プレゼンの革命か?登場から24年の紙芝居式パワポを葬るのは新感覚のプレゼンツール Preziか
プレゼンソフトといったら、マイロソフトのPowerPointと相場は決まっている。しかし、いま、PowerPointとはまったく異なるコンセプトのプレゼンツールが注目されている。Prezi(プレジ)だ。スライドを順番に切り替えるのではなく、巨大なカンバスのあちこちをズームイン/ズームアウトするという斬新なプレゼンは、一度見たら忘れられないインパクトがある。魅力的なプレゼンを目指すなら、ぜひチェックしてほしい。

●PowerPointはもう古い?
「プレゼンテーション」といったら、紙芝居のようにスライドを1枚ずつ切り替えるのが一般的だ。当然、スライド式のプレゼン用の標準ソフトはマイクロソフトのPowerPointだ。Windows用のPowerPointがはじめてリリースされたのが1990年。以来、約24年間、1枚ずつスライドを切り替えるというプレゼンの基本的なスタイルは、ずっと変わっていない。

ところが、いま、PowerPointとはまったく異なるコンセプトを持つプレゼンツールが注目されている。ハンガリーのベンチャー企業が開発したPrezi(プレジ)だ。Preziの面白さは、見てもらうのが手っ取り早い。
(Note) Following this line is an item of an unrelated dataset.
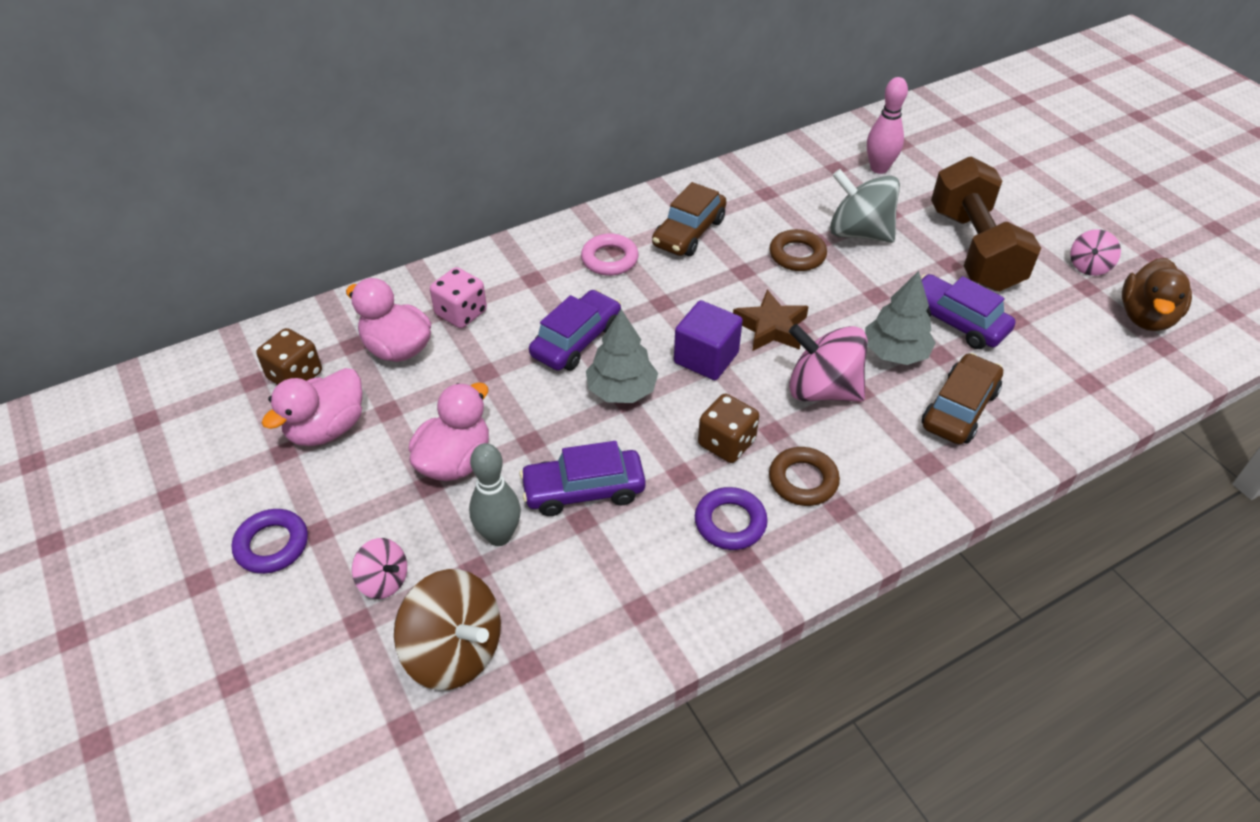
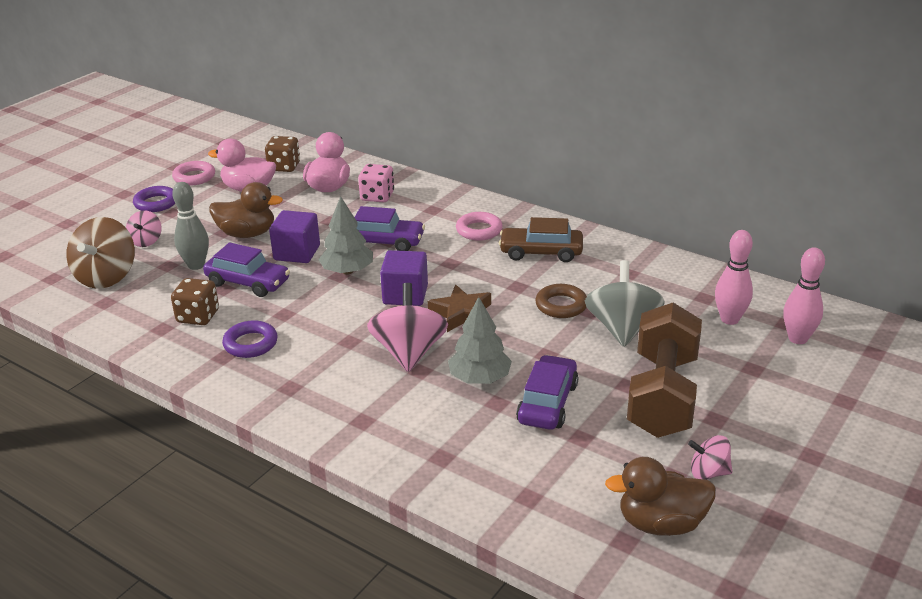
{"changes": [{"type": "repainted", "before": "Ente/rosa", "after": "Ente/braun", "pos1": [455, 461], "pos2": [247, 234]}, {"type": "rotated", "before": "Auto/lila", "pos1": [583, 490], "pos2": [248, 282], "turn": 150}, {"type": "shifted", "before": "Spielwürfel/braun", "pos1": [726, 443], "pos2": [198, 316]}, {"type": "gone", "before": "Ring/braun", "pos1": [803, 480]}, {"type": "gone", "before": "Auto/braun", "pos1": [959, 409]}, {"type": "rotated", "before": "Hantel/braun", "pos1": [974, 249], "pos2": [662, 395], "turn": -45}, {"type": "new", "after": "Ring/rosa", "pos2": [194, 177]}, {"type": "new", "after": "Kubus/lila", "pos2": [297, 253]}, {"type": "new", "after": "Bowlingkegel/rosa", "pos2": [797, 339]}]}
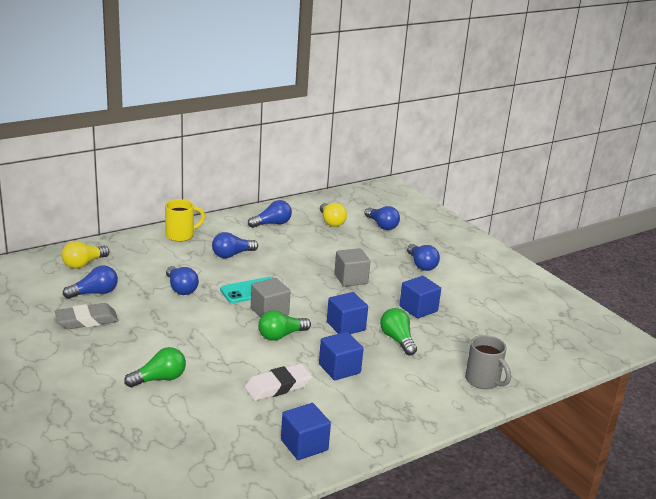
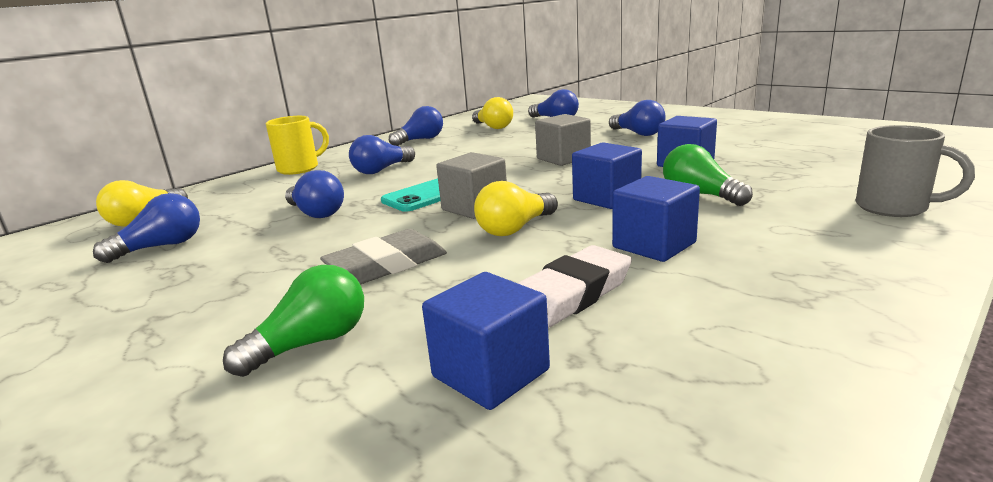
{"changes": [{"type": "shifted", "before": "Radiergummi/grau", "pos1": [87, 320], "pos2": [387, 265]}, {"type": "repainted", "before": "Glühbirne/grün", "after": "Glühbirne/gelb", "pos1": [281, 335], "pos2": [515, 228]}, {"type": "shifted", "before": "Kubus/blau", "pos1": [304, 445], "pos2": [490, 373]}]}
次は筆者が約10分で作ったプレゼンデータである。


筆者がPreziを使って約10分で作ったデータ

筆者がPreziを使って約10分で作ったデータ

他にも、誰でも見られるように公開されているPreziのプレゼンデータは多い。たとえば、次はコカコーラ社のPreziで作られたプレゼンデータである。


コカコーラ社のPreziのプレゼンデータ

コカコーラ社のPreziのプレゼンデータ

いずれも、右下の[Fullscreen]ボタンをクリックすると全画面表示され、画面下の左右のボタンで表示を切り替えられる。


フルスクリーンで表示した状態。画面下の左右のボタンで表示を切り替えられる


[Fullscreen]ボタンの左側のボタンで、自動切替の時間を設定できる。

●巨大な1枚のカンバスに配置した情報を順番にズームイン/ズームアウトしてプレゼン
Preziの仕組みはシンプルだ。巨大なカンバスの上に、文字や画像、動画などのプレゼン用のデータを配置する。そして、表示するエリア、順番を指定する。たったこれだけで、自動的にズームイン、ズームアウトが行われ、表示がダイナミックに変化する。

テンプレートも豊富だ。冒頭で筆者が作ったプレゼンも、テンプレートをもとにしている。仕組みさえわかれば、あとはテンプレートをあれこれいじっているだけで、基本的な作り方はマスターできるだろう。


Preziの編集画面。巨大なカンバス上に文字や画像などを配置する。左のいちばん上がカンバス全体、その下が表示する部分を示している



これは表示する順番を編集しているところ


これは表示する順番を編集しているところだ。表示の順番は「パス」と呼ばれ、1、2、3という数字の順番で切り替わる。ダイナミックに表示位置が切り替わり、ズームイン/ズームアウトしながらプレゼンが実行される。


テンプレートも数多く用意されている


テンプレートも数多く用意されている。最初はテンプレートをベースに作ると簡単だ。

●スマホやタブレットでも作成してプレゼンできる
Preziは、基本的にはブラウザだけあれば表示・編集できる。さらに、iPad/iPhone用、Windows/Mac用のアプリも用意されている。後述する有料プランを契約し、本格的に活用するならWindows/Mac用アプリを利用するとよいだろう。なお、iPhone用アプリは表示専用だが、iPad用アプリは簡単な編集も可能となっている。用意されているプランは次の3つだ。

・Public……無料
・Enjoy……$4.92/月(1年 $59)
・Pro……$13.25/月(1年 $159)

無料のPublicだと、作成したデータはすべて公開され、Preziのロゴがつねに表示されるなどの制約もあるが、それ以外は大きな制限はない。まずはPublicでスタートして、必要なら有料プランを検討すればいいだろう。


iPhone用のPreziアプリ


iPhone用のPreziアプリ。編集はできないが、作ったデータをプレゼンすることはできる。iPhoneでも魅力的なプレゼンが可能だ。

●魅力的なプレゼンをしたい人はぜひ試してほしい
IT関係の仕事をしている人、クリエイターのあいだでは、Preziはすでにかなり有名なツールになっている。ただし、一般のビジネスマンには、まだまだ知られていないようだ。

PowerPointを最も活用しているのはビジネスマンだと思うので、ぜひ一度、試してみてほしい。
「もっと魅力的なプレゼンをやってみたい」
「どうも、最近、プレゼンがマンネリ化している」
という皆さんには、きっと効果てきめんだと思う。